Yep. You can't chose which corner cases you're going to support. The answer is: "All of them." The difference is how gracefully you handle that, and the support that you provide for the end-user of your application.

Further, enterprise software sucks for casual users, but is often superior for expert users than consumer software that is less featureful and robust. I think that depth vs learning curve is a bit of a false dichotomy, but complexity geometrically increases difficulty in making "intuitive" software.


On the other hand, complexity also geometrically increase the payoff for successfully making intuitive software.


in some markets


I personally doubt the big, hard problems in enterprise software.

I've worked in a few Fortune 100 organisations, and I've got to say that enterprise software doesn't tend to solve hard problems: financial reporting, workflow support, resource planning, HR aren't inherently hard.

What is hard, is selling them into big organisations, commitment of the management hierarchy, deployment into the processes and sometimes forcing end-users to deoptimalise their results. This all costs huge dollar figures, and the organisations need to sell that internally and come up with suitably vast business cases.

Maybe I'm being a tad cynical here, but I have participated in the process several times after being informed that a cheaper, more appropriate solution for these "enterprise needs" couldn't get buy-in - and in enough big 100k+ enterprises that it's not just unlucky happenstance.

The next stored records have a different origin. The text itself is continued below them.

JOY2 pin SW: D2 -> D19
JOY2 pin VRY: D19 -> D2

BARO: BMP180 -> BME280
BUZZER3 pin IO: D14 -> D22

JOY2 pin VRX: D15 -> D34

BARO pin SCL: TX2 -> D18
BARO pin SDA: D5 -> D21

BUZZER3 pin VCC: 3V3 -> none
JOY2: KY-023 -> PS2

Most of the software that solves big, hard problems are domain-specific, not really enterprise software. They are deployed for point- or black box solutions for the business: things like industrial process control, tax/logistics montecarlo tradeoff analysis, MPLS tag path provisioning, factory and warehouse logistics optimisation, geophysical seismic analysis for hydrocarbon prospecting, etc etc.

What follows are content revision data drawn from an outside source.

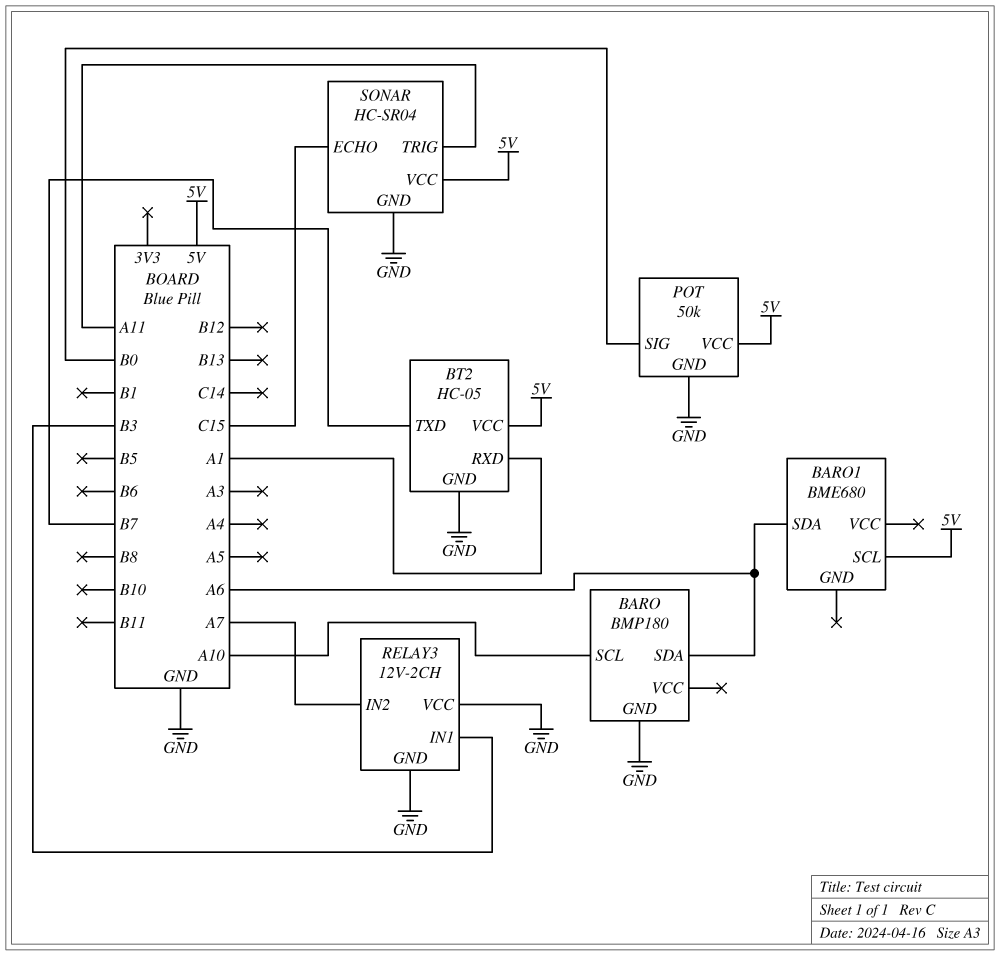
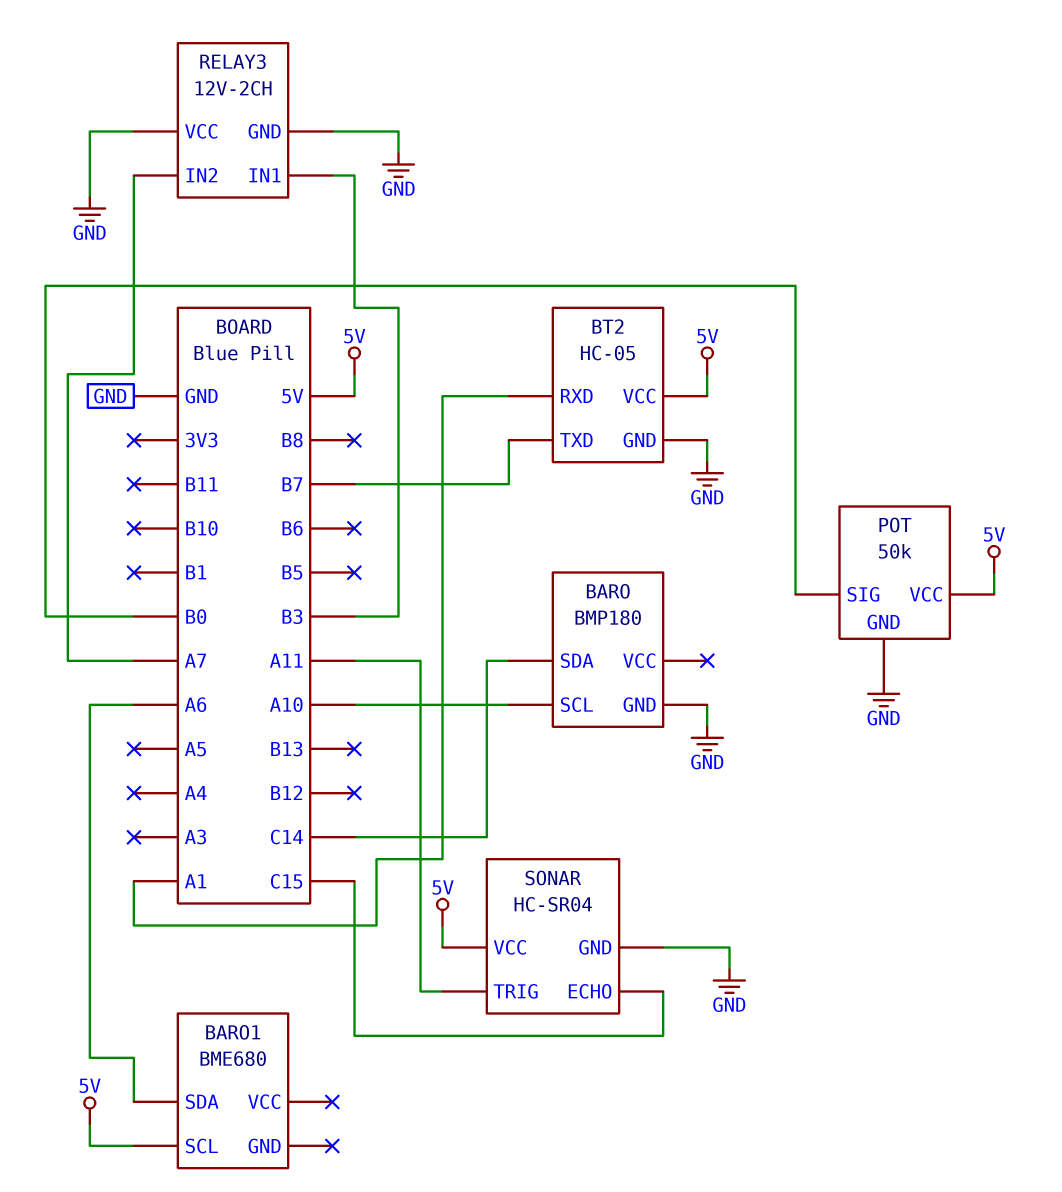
BARO pin SDA: A6 -> C14

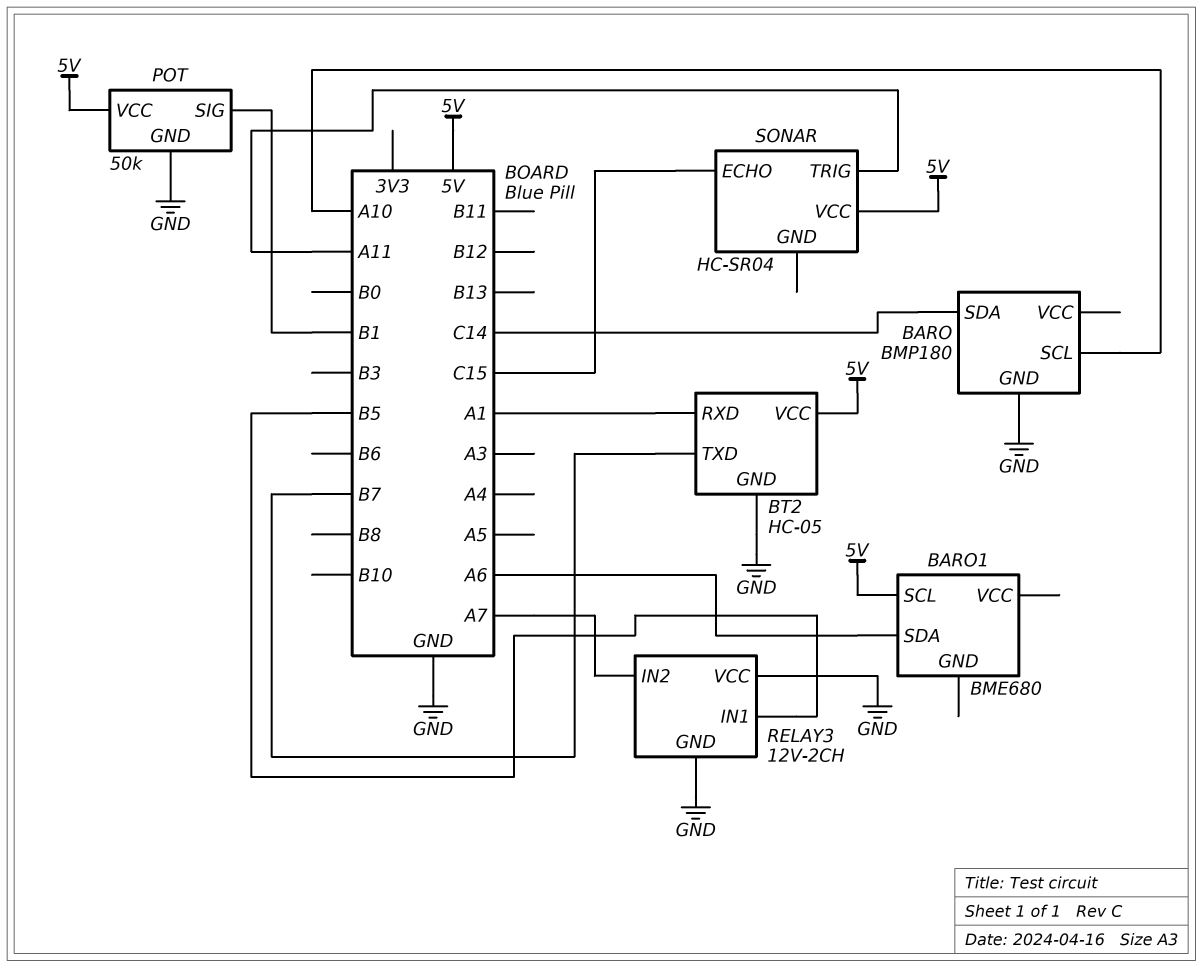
POT pin SIG: B0 -> B1
RELAY3 pin IN1: B3 -> B5
SONAR pin GND: GND -> none

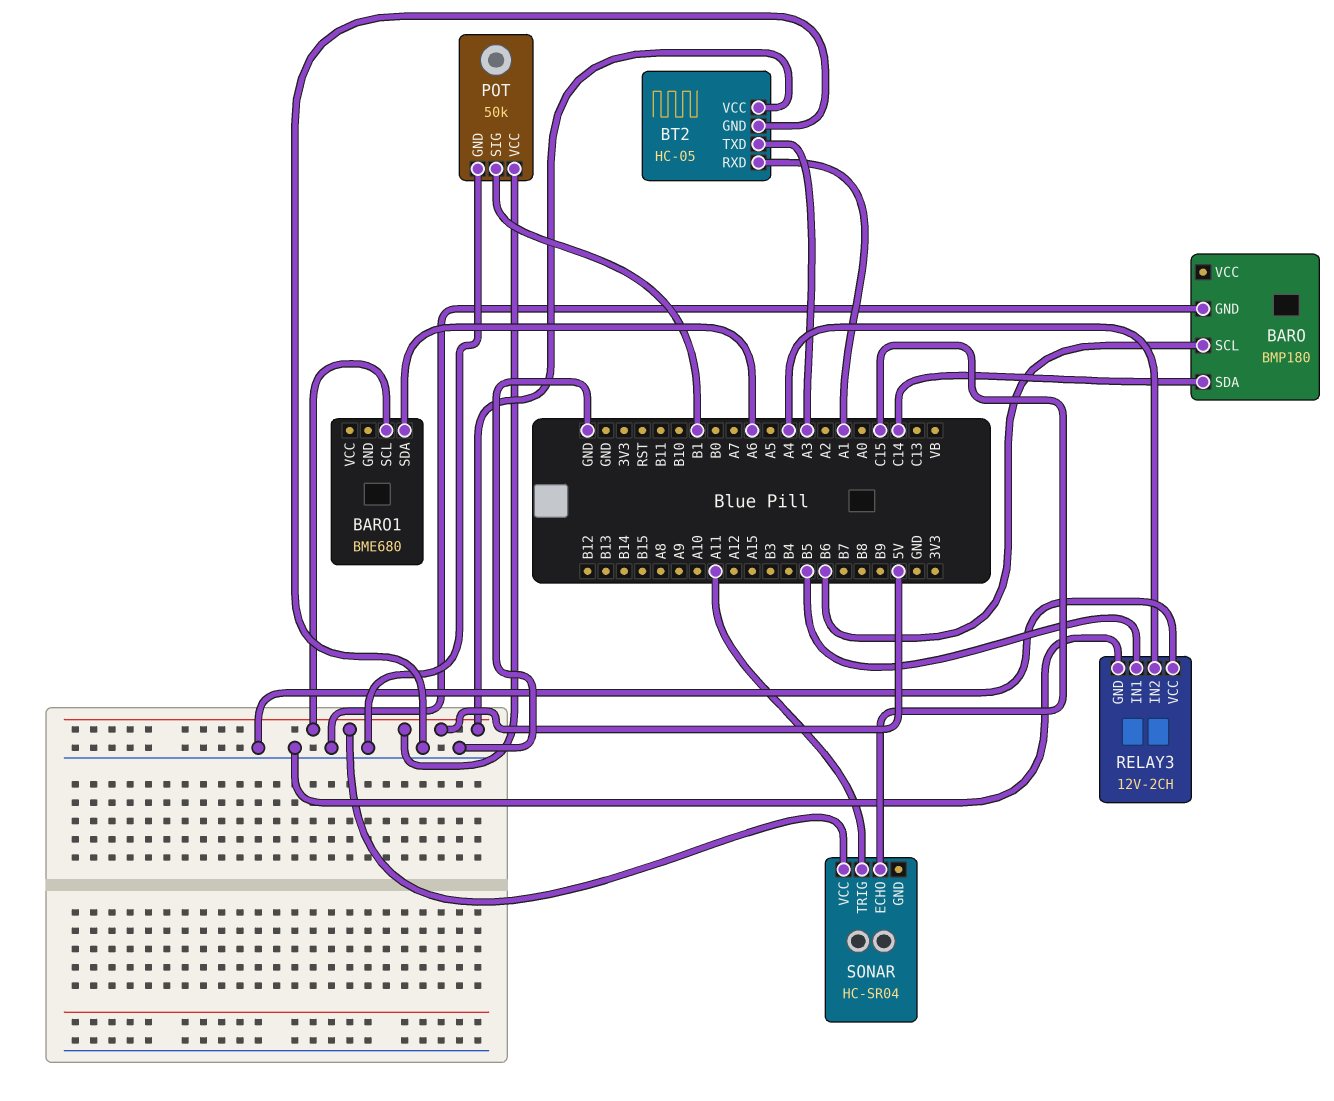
BARO pin SCL: A10 -> B6
BT2 pin TXD: B7 -> A3
RELAY3 pin IN2: A7 -> A4

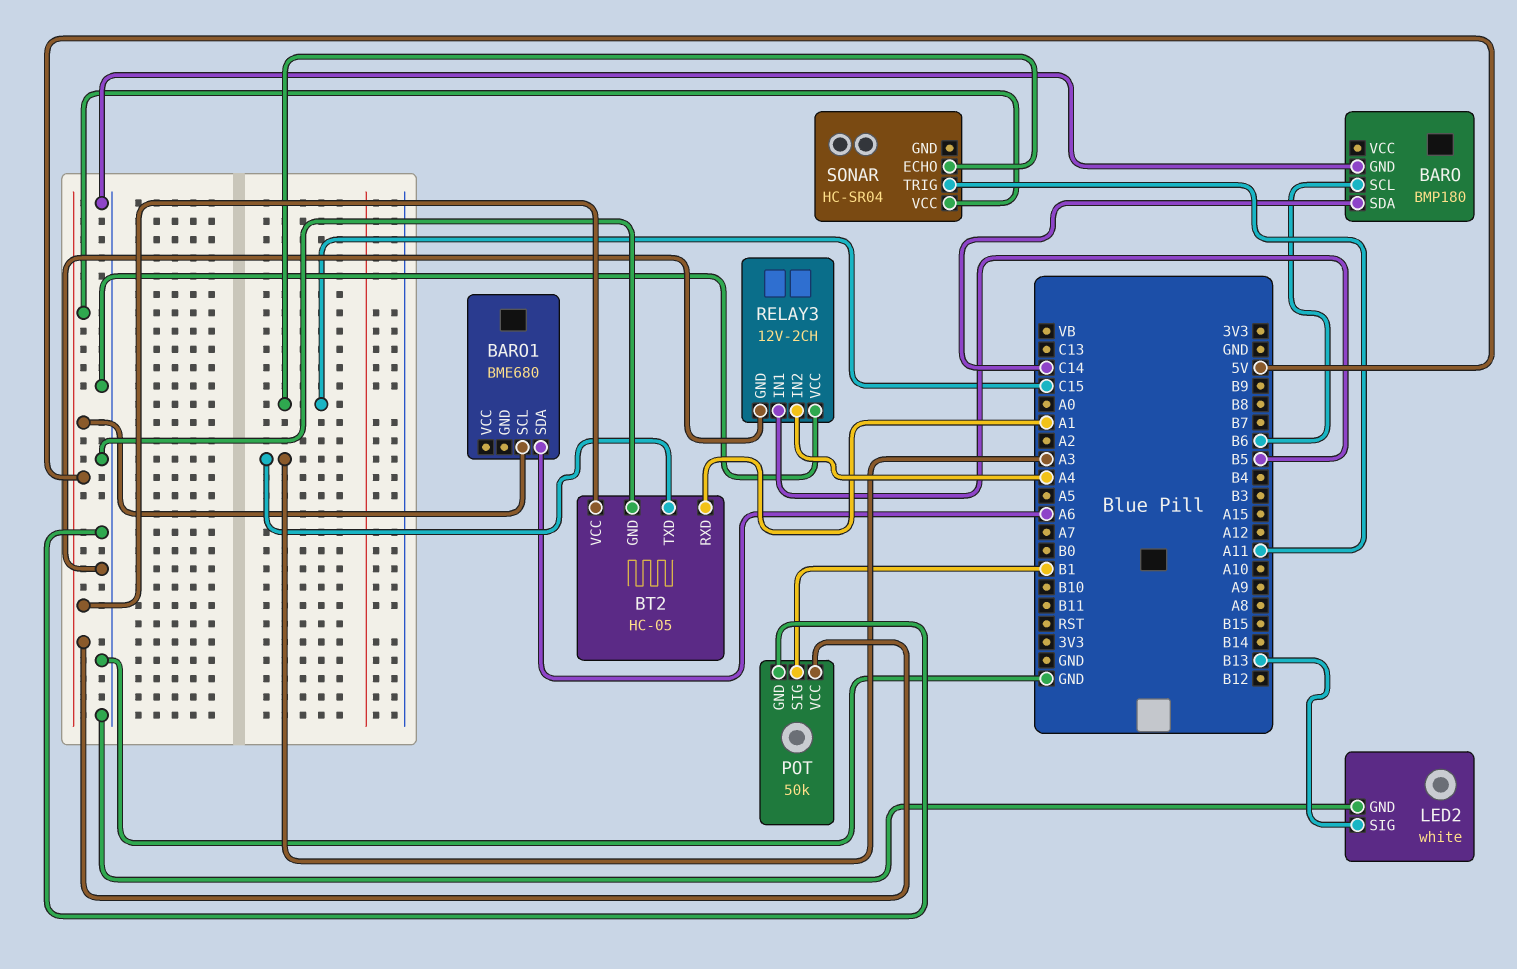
LED2: none -> white
LED2 pin GND: none -> GND
LED2 pin SIG: none -> B13

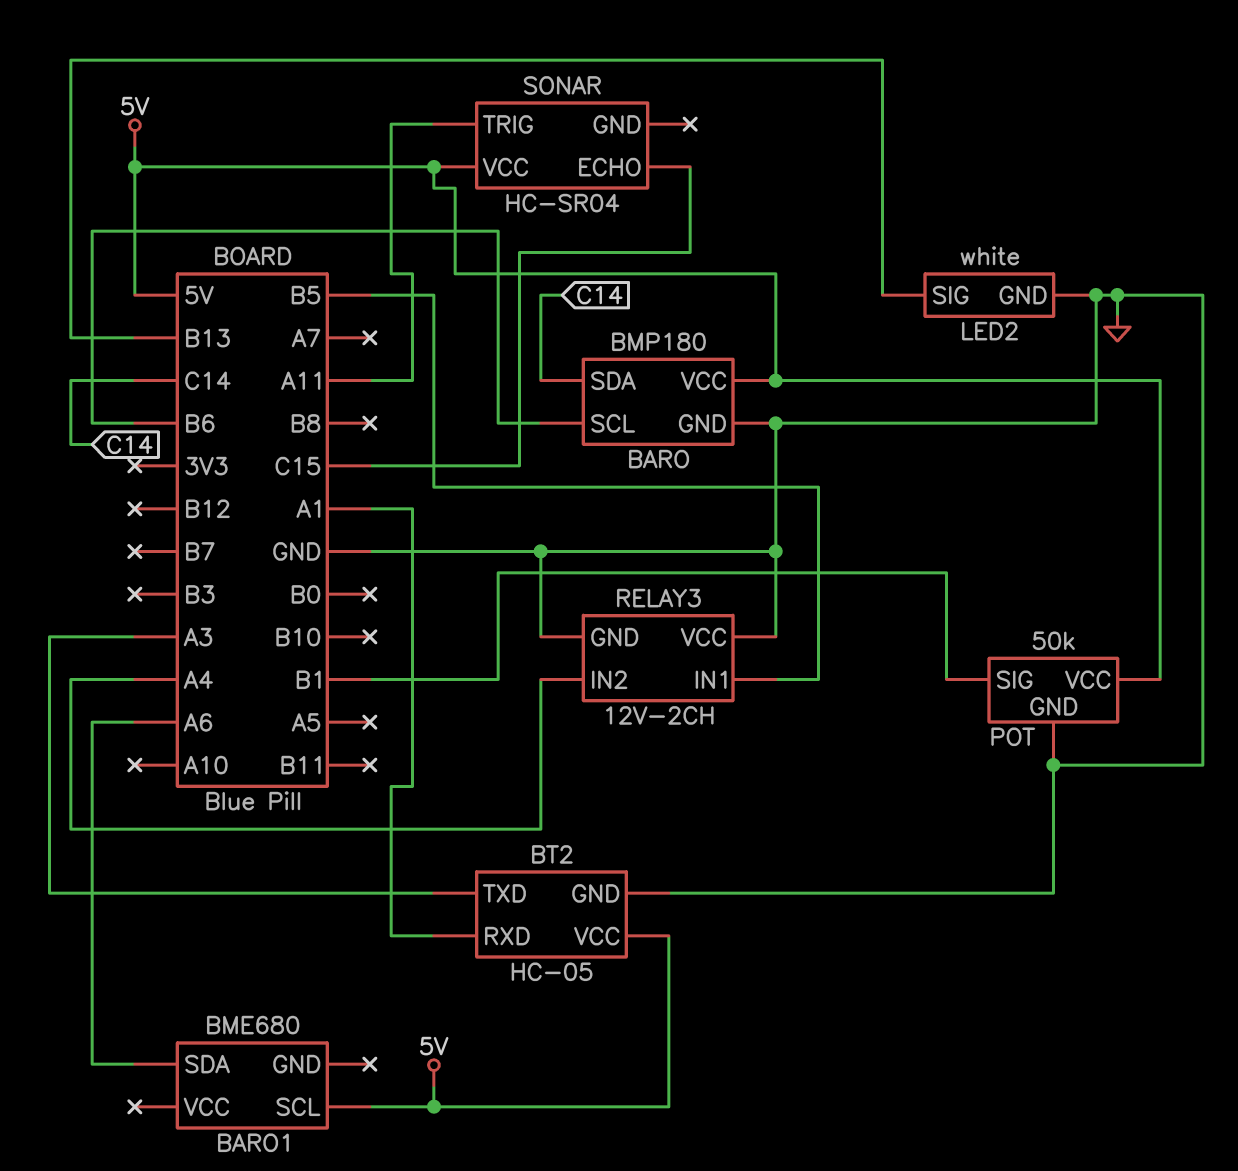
BARO pin VCC: none -> 5V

I think this is a lot of confirmation bias. Everyone has their story of cheese-head corporate IT managers making bad decisions. IT managers are like air, you only notice when they stink.

Unfortunately, I left a company with a good IT manager for an "opportunity to grow" elsewhere. Sure, I got a higher salary, and I got to move to a new city (this is the most compelling reason that I stay right now, I like my location a lot), but it's definitely one of the worst ad-hoc development environments I've ever been in.

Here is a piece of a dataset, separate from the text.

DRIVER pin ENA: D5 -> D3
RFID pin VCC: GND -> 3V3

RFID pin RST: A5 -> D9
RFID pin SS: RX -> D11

But my previous position had a great IT manager. We took a very well defined, engineering approach to purchases and development. Identify need, research alternatives, implement, iterate. I learned a lot in a mere year and a half, more than I ever learned in college. It makes me wonder what I'm going to learn in the years to come.


You actually did development? In my current IT job, 90% of it is installing/upgrading vendorware (closed or open, as long as it's Java-based). The other 10% is writing the pieces of glue code needed to incorporate the new vendorware with the existing vendorware. That's not what I call development. It's closer to a web-centric, glorified sysadmin job.

Now that I think of it, the real problem with enterprise software and the IT departments that rely on them is more about the fact that IT departments don't seem to actually create much software, thus they're not that good at it.

This means that when talented people start working there with the hopes that they'll get to create something interesting (or at least in an interesting way) and they find out that the organization won't allow them to do anything novel, they leave.


Yes, I was actually developing industrial crane simulators of various types for the company's product line, so a significant portion of original development was necessary.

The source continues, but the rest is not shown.